Delle aziende vittime di ransomware, il 63% ha subito l’encryption dei file mentre il 26% è riuscito a bloccare l’attacco prima che i dati venissero criptati. Il 43% ha pagato il riscatto e ha recuperato i propri dati mentre il 78% dichiara di essere riuscito a recuperare i dati grazie al proprio backup.
Tra le aziende che hanno pagato il riscatto, il 24% ha recuperato circa la metà dei propri dati e solo il 3% è riuscito a recuperare la totalità dei dati sottratti dai cybercriminali.
ANCORA POCHE POLIZZE
Di crescente importanza il tema delle assicurazioni contro il rischio cyber, anche se “in Italia sono solo le aziende più grandi ad essersi assicurate perché manca la cultura”, ha spiegato Remo Marini, responsabile sicurezza di Generali e amministratore delegato di GeneraliCyberSecurTech.

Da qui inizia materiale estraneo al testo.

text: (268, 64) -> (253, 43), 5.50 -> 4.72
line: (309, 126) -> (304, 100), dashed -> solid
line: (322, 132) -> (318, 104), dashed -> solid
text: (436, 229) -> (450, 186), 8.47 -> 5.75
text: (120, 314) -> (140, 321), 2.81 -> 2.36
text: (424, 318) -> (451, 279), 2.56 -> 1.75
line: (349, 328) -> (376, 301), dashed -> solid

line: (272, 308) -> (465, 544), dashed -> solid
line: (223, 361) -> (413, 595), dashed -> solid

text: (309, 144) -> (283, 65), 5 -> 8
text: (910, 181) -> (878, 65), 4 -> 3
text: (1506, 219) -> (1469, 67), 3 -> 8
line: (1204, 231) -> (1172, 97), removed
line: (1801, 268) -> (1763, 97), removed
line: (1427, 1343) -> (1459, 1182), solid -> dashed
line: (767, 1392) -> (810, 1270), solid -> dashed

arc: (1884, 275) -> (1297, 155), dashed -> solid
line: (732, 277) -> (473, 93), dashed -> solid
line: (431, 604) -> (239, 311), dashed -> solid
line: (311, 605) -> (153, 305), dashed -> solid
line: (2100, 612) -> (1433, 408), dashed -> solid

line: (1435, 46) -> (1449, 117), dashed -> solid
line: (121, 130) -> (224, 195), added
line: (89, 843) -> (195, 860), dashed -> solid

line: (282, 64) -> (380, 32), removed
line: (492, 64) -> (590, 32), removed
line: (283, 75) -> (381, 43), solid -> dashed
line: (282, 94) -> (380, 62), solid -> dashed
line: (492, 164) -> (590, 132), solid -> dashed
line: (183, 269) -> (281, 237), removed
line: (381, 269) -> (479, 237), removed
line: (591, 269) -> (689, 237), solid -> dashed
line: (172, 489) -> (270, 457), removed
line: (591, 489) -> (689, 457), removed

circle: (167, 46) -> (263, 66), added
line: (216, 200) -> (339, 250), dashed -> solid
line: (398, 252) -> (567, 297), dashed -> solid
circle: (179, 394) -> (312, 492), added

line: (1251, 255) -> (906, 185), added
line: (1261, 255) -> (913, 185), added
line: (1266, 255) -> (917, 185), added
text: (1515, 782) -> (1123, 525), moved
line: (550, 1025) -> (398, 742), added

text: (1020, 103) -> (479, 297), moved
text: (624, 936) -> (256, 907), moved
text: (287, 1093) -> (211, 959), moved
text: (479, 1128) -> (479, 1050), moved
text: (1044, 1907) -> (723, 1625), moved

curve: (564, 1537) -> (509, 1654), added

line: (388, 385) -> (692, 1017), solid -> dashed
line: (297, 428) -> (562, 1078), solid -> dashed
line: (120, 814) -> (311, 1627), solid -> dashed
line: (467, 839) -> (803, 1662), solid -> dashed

Che ha aggiunto: “L’iter per le polizze cyber è complesso, non è come per l’rc auto. Bisogna fare un assessment dell’azienda ed è necessario discutere con il cliente se ha senso fare l’assicurazione o meno”. Generali Italia gestisce il potenziale acquirente e vende le polizze (la prima nel settore è la Cyber Lion), mentre GeneraliCyberSecurTech si occupa dell’assessment e del post breach, la fuga di dati. In questo caso l’azienda li contatta e loro gestiscono, anche grazie a un accordo con Accenture. Anche loro non consigliano mai di pagare il riscatto perché il rischio è un furto di denaro senza sblocco dei dati. E, ha evidenziato Marini, “nel 95% dei casi il riscatto non è coperto dal risarcimento previsto dalla cyber polizza”.
Il mercato globale, composto sia dalle polizze cyber autonome sia da quelle che fanno parte di assicurazioni it, nel 2020 è stato di 7,5 miliardi di dollari, con una proiezione per il 2028 di 36 miliardi. In Italia siamo indietro rispetto agli Stati uniti dove tutti sono coperti, infatti due anni fa il mercato del Nord America è stato di 5,3 miliardi, mentre quello europeo di un miliardo.
I dati sono in crescita perché, come rilevato dal Risk Barometer di Allianz Global Corporate & Specialty, per il 2022 le aziende, sia a livello globale sia italiano, hanno messo i rischi informatici al primo posto della classifica delle proprie preoccupazioni.